The 18-carat pink gold case is sculptural and assured. Vertical gadroons, eight on each side, run down the flanks like architectural ribs, narrowing into sharply tapered lugs. The effect is dynamic yet disciplined, a case that feels in motion even at rest. It is geometry with intent, elegance without excess. The dial dispenses with convention almost entirely. Instead of metal, Audemars Piguet employs a black PVD-treated sapphire crystal, pierced by two gold-framed apertures: one for the jumping hour, the other for the trailing minutes. The absence of traditional framing at 12 and 6 o’clock introduces both aesthetic risk and technical challenge. Sapphire, by nature, resists compromise. Water resistance, meanwhile, demands precision engineering rather than visual persuasion.

The solution is characteristically Audemars Piguet. The sapphire crystal is bonded directly to the dial plate and secured to the case using a bespoke construction developed exclusively for this model. The result is a water resistance of 20 metres, which is modest by sports-watch standards, but remarkable given the purity of the design. It is a reminder that minimalism, when executed properly, is among the most complex disciplines in watchmaking.

At the heart of the Neo Frame beats Calibre 7122, the manufacture’s first self-winding jumping hour movement. Beyond its 52-hour power reserve, the calibre incorporates a patented shock-absorbing system designed to prevent accidental hour jumps caused by impact. Originating in 17th-century night clocks, they were developed for legibility in low light, later migrating to pocket watches and early wristwatches. Audemars Piguet was among the pioneers, producing 347 jumping hour wristwatches between 1924 and 1951, many featuring dual apertures similar to those seen here. After the Second World War, the complication faded, resurfaced briefly during the Space Age, and again in the 1990s, often paired with minute repeaters.

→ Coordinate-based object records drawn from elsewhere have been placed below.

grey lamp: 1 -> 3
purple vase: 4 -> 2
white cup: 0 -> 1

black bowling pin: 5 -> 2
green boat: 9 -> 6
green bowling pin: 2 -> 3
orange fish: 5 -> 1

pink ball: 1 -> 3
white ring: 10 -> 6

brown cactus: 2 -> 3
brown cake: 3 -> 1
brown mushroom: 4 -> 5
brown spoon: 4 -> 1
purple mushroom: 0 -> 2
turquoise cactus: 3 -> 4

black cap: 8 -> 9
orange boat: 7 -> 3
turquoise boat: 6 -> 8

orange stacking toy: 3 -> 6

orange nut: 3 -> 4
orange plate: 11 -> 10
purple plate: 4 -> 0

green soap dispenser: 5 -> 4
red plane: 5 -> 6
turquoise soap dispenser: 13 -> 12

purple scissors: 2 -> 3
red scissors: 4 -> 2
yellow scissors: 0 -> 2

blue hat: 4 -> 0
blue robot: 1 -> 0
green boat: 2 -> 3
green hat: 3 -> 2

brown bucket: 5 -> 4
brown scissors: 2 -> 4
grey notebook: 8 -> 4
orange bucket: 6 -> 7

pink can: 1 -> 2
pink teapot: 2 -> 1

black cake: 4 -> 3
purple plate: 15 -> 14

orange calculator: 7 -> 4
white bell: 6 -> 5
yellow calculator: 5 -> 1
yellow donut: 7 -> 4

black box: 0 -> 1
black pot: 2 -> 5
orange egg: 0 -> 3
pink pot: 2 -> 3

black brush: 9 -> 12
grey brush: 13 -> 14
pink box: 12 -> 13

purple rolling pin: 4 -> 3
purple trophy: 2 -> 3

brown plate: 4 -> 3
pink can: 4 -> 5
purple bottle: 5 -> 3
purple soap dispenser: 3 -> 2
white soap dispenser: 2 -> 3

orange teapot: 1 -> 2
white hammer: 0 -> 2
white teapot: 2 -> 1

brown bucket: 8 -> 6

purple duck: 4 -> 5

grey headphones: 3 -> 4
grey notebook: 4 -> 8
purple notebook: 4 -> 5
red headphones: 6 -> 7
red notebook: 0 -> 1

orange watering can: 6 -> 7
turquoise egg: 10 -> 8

Today, in 2026, the jumping hour feels newly resonant as a counterpoint to the visual overload of contemporary timekeeping. It asks the wearer to slow down, to read time deliberately, to engage rather than glance. The Neo Frame Jumping Hour demonstrates innovation quietly, confidently, and with the assurance of a house that understands its own history as one of its most powerful tools.